In this notebook, we will explore how context can impact embeddings. We first use word2vec and oserve **static embeddings** and then assess how using a model like BERT (Bidirectional Encoder Representations from Transformers) can give us enhanced **contextualised embeddings**.

**📝 Make a Copy to Edit**

This notebook is **view-only**. To edit it, follow these steps:

1. Click **File** > **Save a copy in Drive**.
2. Your own editable copy will open in a new tab.

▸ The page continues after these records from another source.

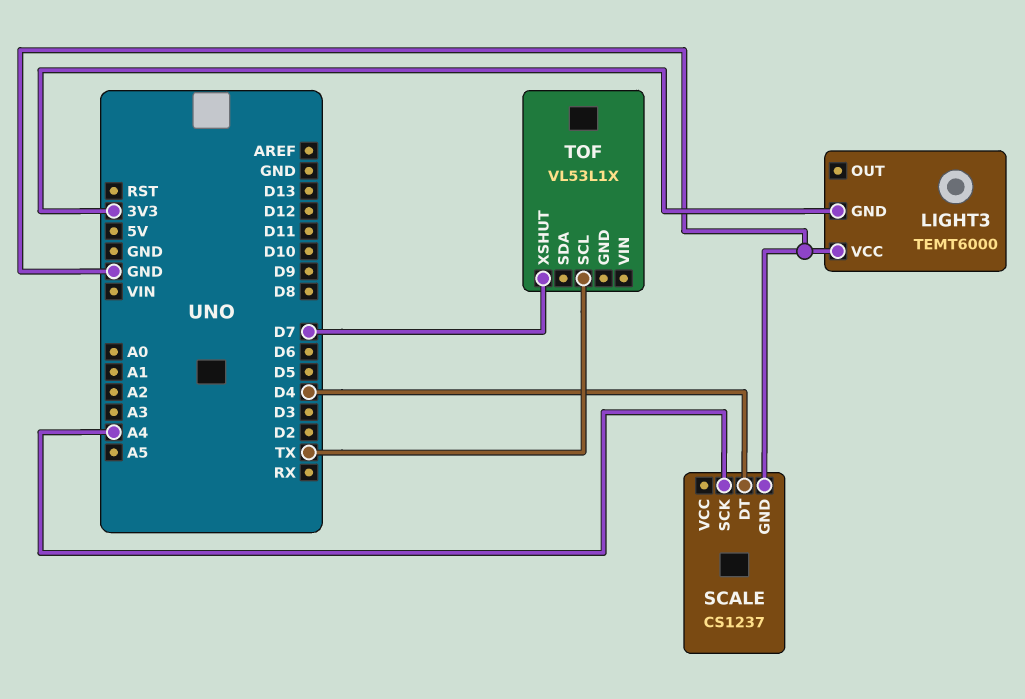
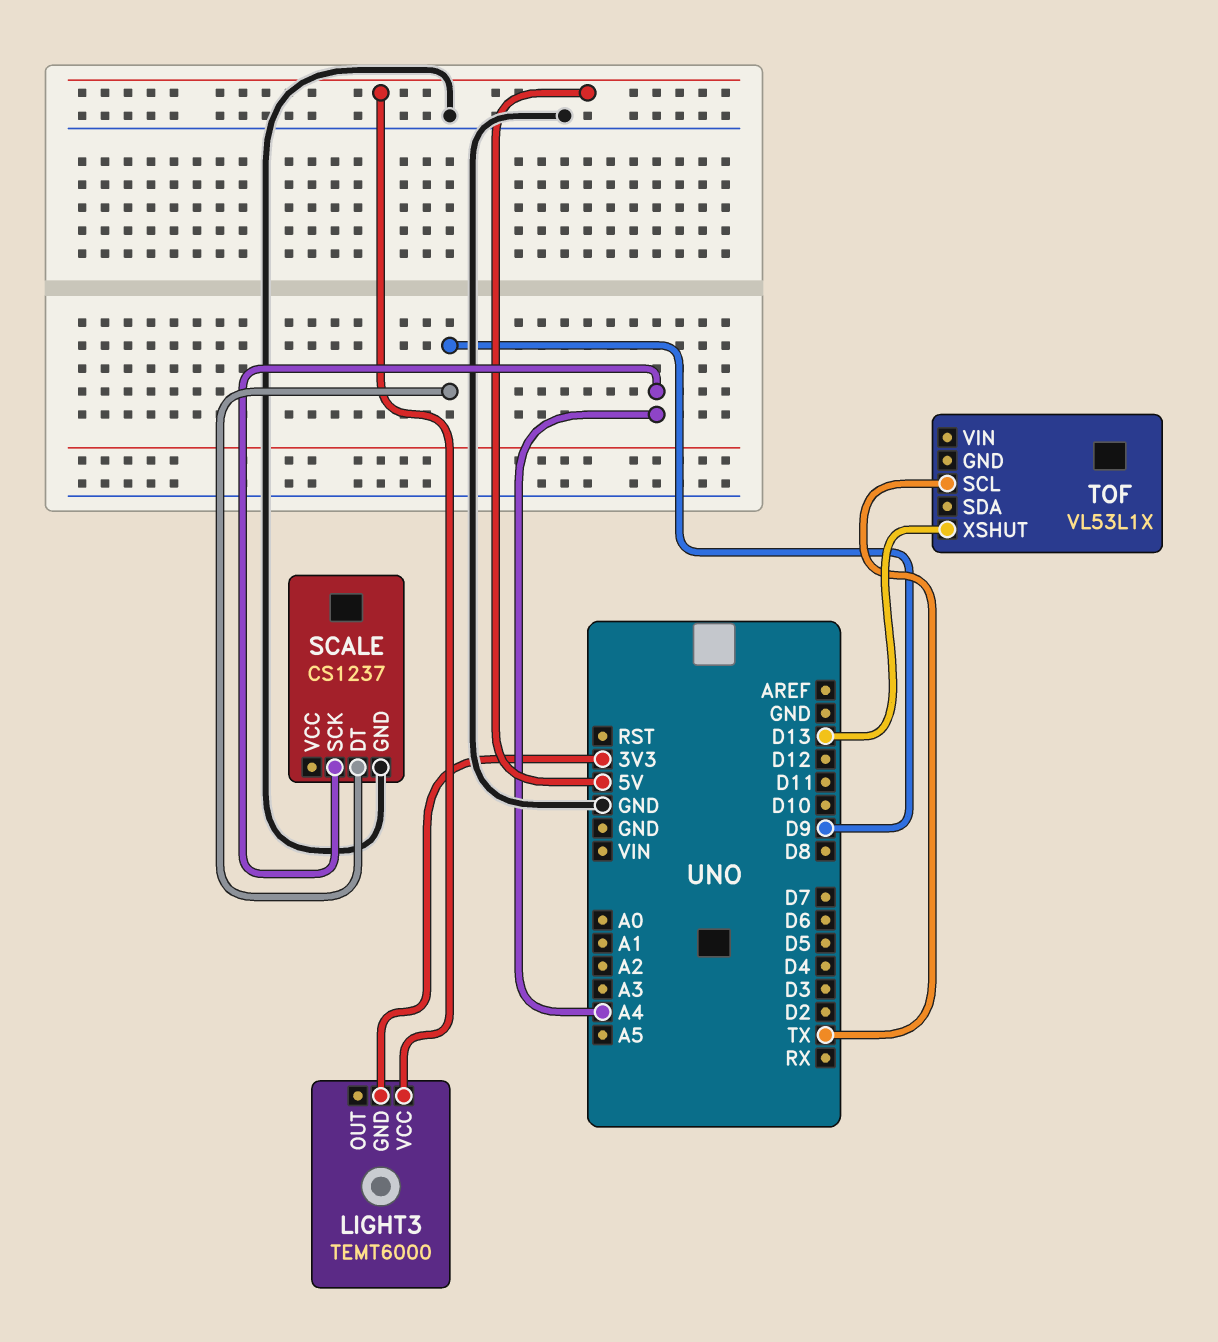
LIGHT3 pin VCC: GND -> 5V
SCALE pin DT: D4 -> D9
TOF pin XSHUT: D7 -> D13

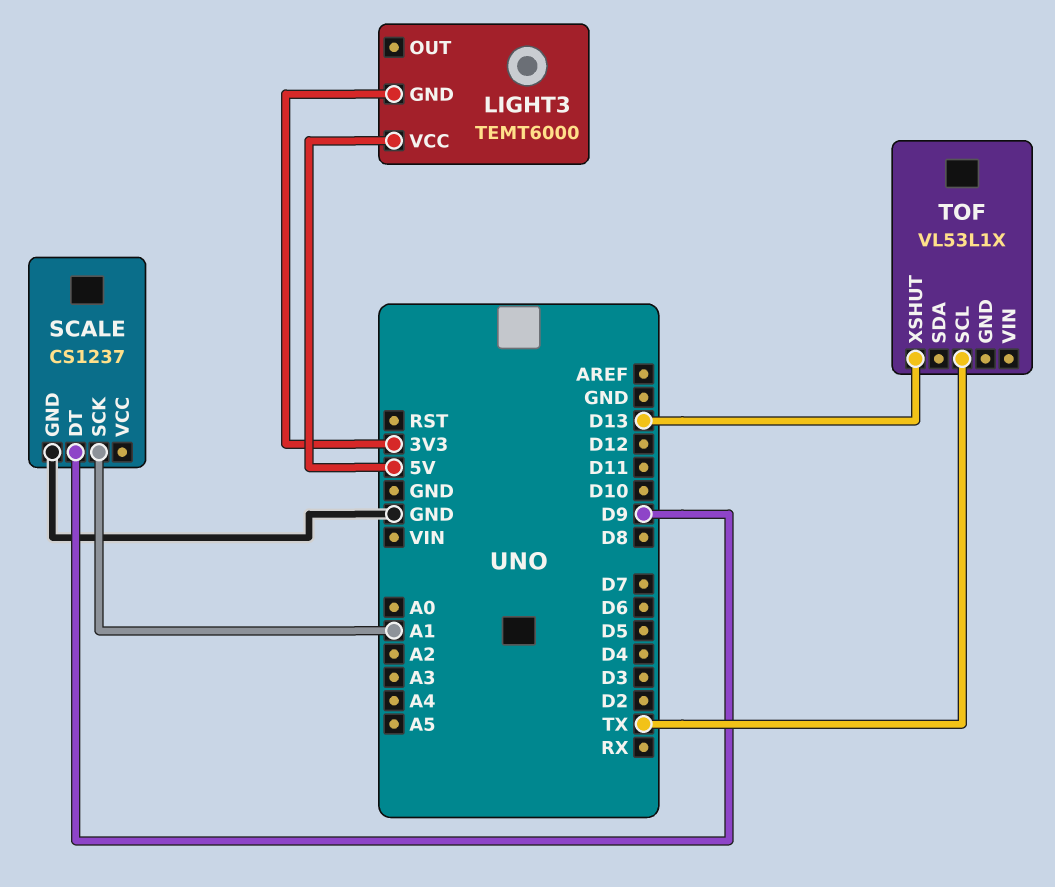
SCALE pin SCK: A4 -> A1

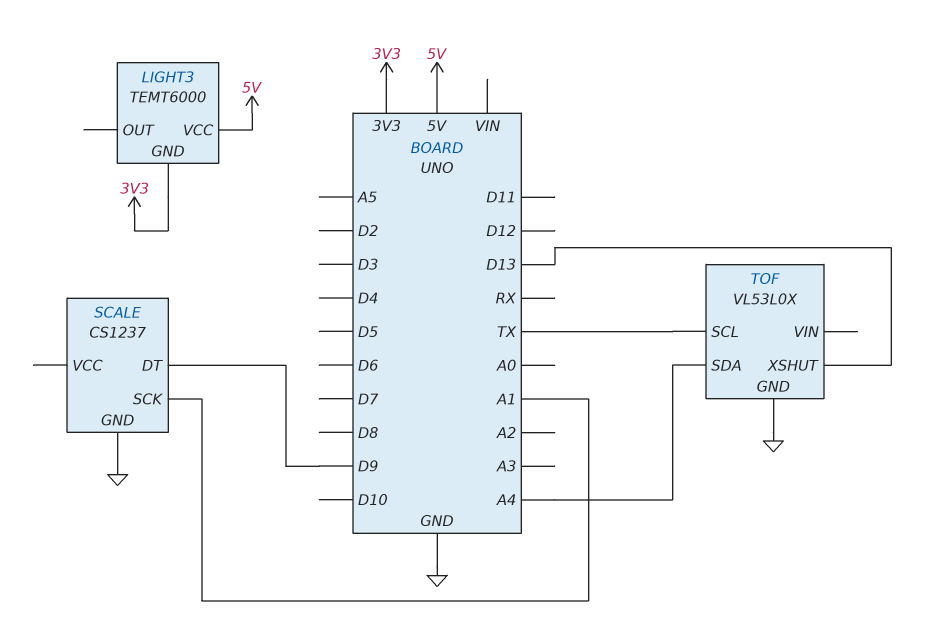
TOF: VL53L1X -> VL53L0X
TOF pin GND: none -> GND
TOF pin SDA: none -> A4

Now you can modify and run the code freely!



## Table of Contents
 **Part A**


- <font color ='#CE6DFF'>**Using Word2Vec**</font>
    -   Extracting relevant embeddings
    -   Applying dimensionality reduction
    -   Exploring word embeddings
-<font color ='#34B086'>**Using BERT**</font>
    -   Extracting relevant embeddings
    -   Applying dimensionality reduction
    -   Exploring word embeddings

- <font color ='1A54A6'>**Take Home Exercise**🏡


---



## **Importing the require libraries**

In [1]:
pip install -q sentence-transformers

In [2]:
!pip install gensim



In [3]:
import numpy as np

#for dimensionality reduction
from sklearn.decomposition import PCA

#for plotting
import matplotlib.pyplot as plt
import plotly.express as px
import plotly.graph_objects as go
#from plotly.subplots import make_subplots


#for text preprocessing
import nltk
nltk.download('stopwords')
from nltk.corpus import stopwords

[nltk_data] Downloading package stopwords to /root/nltk_data...
[nltk_data]   Unzipping corpora/stopwords.zip.


## **Sample Sentences**

In [4]:
sentences = [
    "I am going to the bank to withdraw money",
    "He is sitting on the river bank",
    "She went to the bank to deposit a check",
    "They had a picnic by the river bank",
    "I need to withdraw cash from the bank",
    "The kids are playing on the river bank"
]

In [5]:
#remember your preprocessing steps from lab 1
stop_words = set(stopwords.words('english')) #these are typical stop words in english like a, an , the

#lets see what words remain once we remove stopwords
words_of_interest = [word for sentence in sentences for word in sentence.lower().split() if word not in stop_words]
print(words_of_interest)

['going', 'bank', 'withdraw', 'money', 'sitting', 'river', 'bank', 'went', 'bank', 'deposit', 'check', 'picnic', 'river', 'bank', 'need', 'withdraw', 'cash', 'bank', 'kids', 'playing', 'river', 'bank']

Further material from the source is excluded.